Beim Überqueren der Straße bleibe ich mit dem Absatz im weichen Asphalt stecken. Ein Motorino fährt hupend auf mich zu, quietschende Bremsen, die Fahrerin flucht. Mein Kleid klebt am Körper. Warum fährst du nicht mit deinem Wagen?, würde Francesco jetzt sagen.
In den Nachrichten war von Hitzealarm die Rede. Die ersten Toten, nicht nur im Süden, nicht nur alte Menschen. Abends um halb sieben noch neununddreißig Grad im Schatten. Ich erinnere mich nicht, dass es in Rom Ende August jemals so heiß gewesen wäre.

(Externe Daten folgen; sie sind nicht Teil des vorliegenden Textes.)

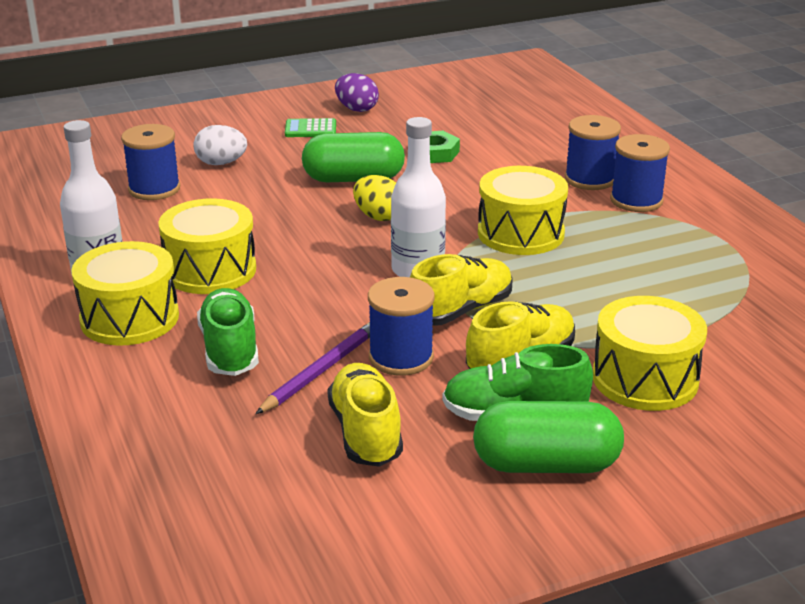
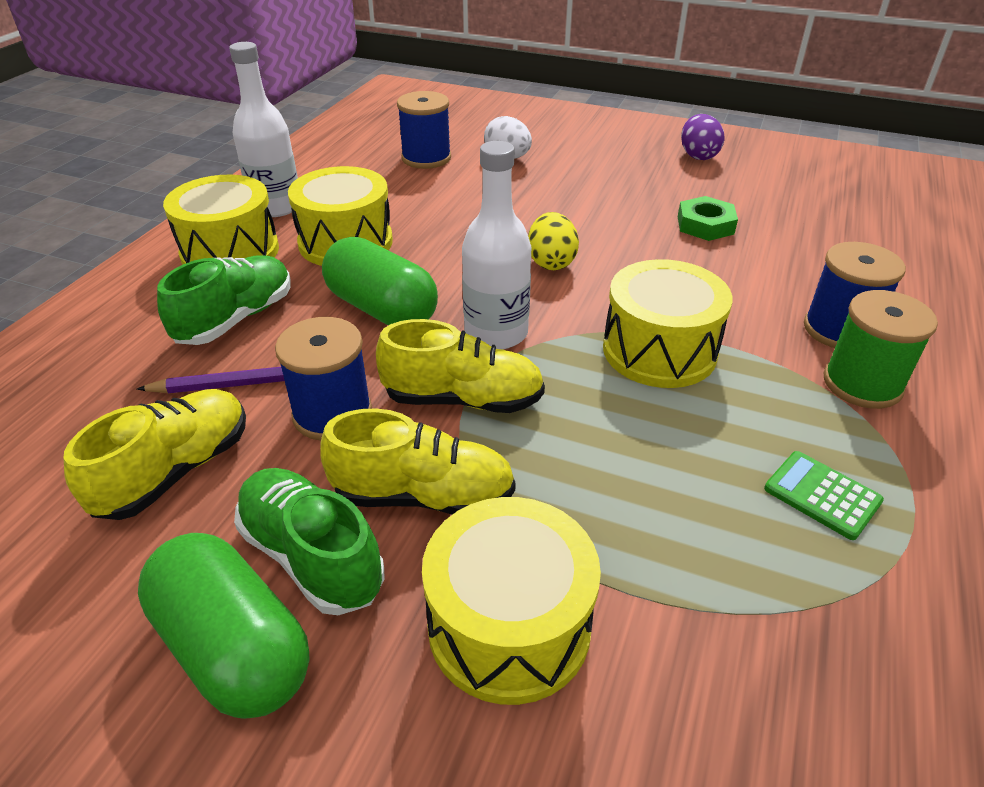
camera: 45 degrees right, 10 degrees up
(310, 129) = (627, 158): green calculator -> green calculator (822, 495)
(353, 179) = (589, 217): green capsule -> green capsule (382, 309)
(636, 200) = (862, 384): blue spool -> green spool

Unter der Markise eines Cafés bleibe ich stehen und wische mir den Schweiß von der Stirn. Meine Wasserflasche ist leer. Ich könnte mir ein Lemonsoda bestellen. Oder ein Tonic Water. Der Kellner nickt mir zu und deutet auf einen Tisch. Nein. Die letzten zweihundert Meter schaffe ich auch ohne Getränk.
Im Eingang unseres Nachbarhauses sehe ich einen rotbraunen Vogel mit einem krummen Schnabel sitzen. Stimmt etwas mit mir nicht? Ich mache einen Schritt auf ihn zu. Es ist keine Fata Morgana, da sitzt tatsächlich ein kleiner Greifvogel. Er rührt sich nicht, schaut mich nur ängstlich an. Dunkle Tupfen überziehen sein Gefieder. Ein Turmfalke. Ist er verletzt? Ist er aus dem Nest gefallen? Seit siebzehn Jahren lebe ich in der Via della Stazione di San Pietro und habe hier noch nie einen Turmfalken gesehen. Ich schließe die Haustür auf. In dem Moment breitet er seine Schwingen aus und fliegt davon.
Erleichtert trete ich ein. Im Treppenhaus ist es kühl. Ich nehme meine Sonnenbrille ab und hole die Post aus dem Briefkasten. Drei Rechnungen, Werbung und eine Karte von Francescos Vater aus Sardinien.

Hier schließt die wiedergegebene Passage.